Lissanthe synandra
- Conservation status: Priority One — Poorly Known Taxa (DEC)

Scientific classification
- Kingdom: Plantae
- Clade: Tracheophytes
- Clade: Angiosperms
- Clade: Eudicots
- Clade: Asterids
- Order: Ericales
- Family: Ericaceae
- Genus: Lissanthe
- Species: L. synandra
- Binomial name: Lissanthe synandra Crayn & Hislop

= Lissanthe synandra =

- Genus: Lissanthe
- Species: synandra
- Authority: Crayn & Hislop
- Conservation status: P1

Species of shrub

Lissanthe synandra is a species of flowering plant in the family Ericaceae and is endemic to the south of Western Australia. It is a robust, dense, spreading shrub that typically grows to a height of up to 1.5 m. The species was first formally described in 2005 by Darren Crayn and Michael Clyde Hislop in Australian Systematic Botany.

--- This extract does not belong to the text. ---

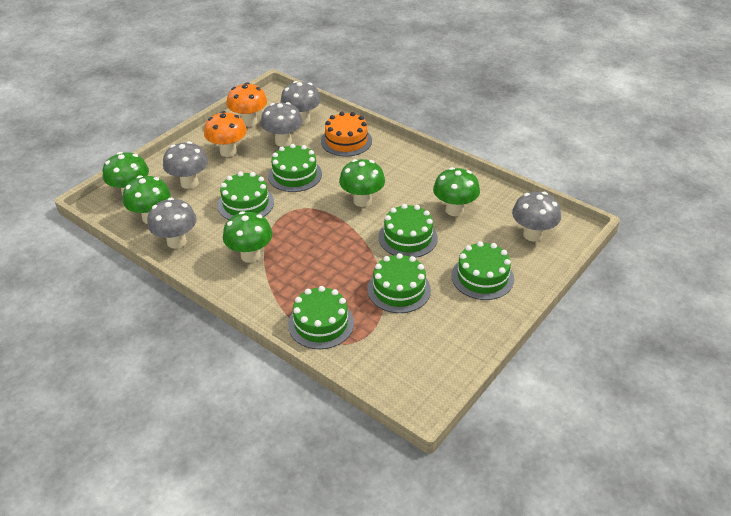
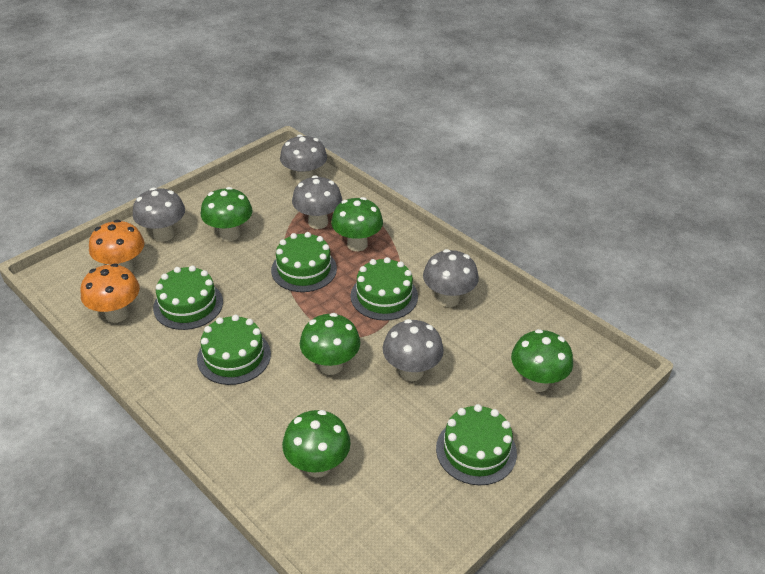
green cake: 6 -> 5
orange cake: 1 -> 0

The specific epithet (synandra) means "together with males", referring to the united stamens.

This species grows in sand over limestone on ridges, sand dunes and valleys in the Esperance Plains bioregion of Western Australia and is listed as "Priority One" by the Government of Western Australia Department of Biodiversity, Conservation and Attractions, meaning that it is known from only one or a few locations where it is potentially at risk.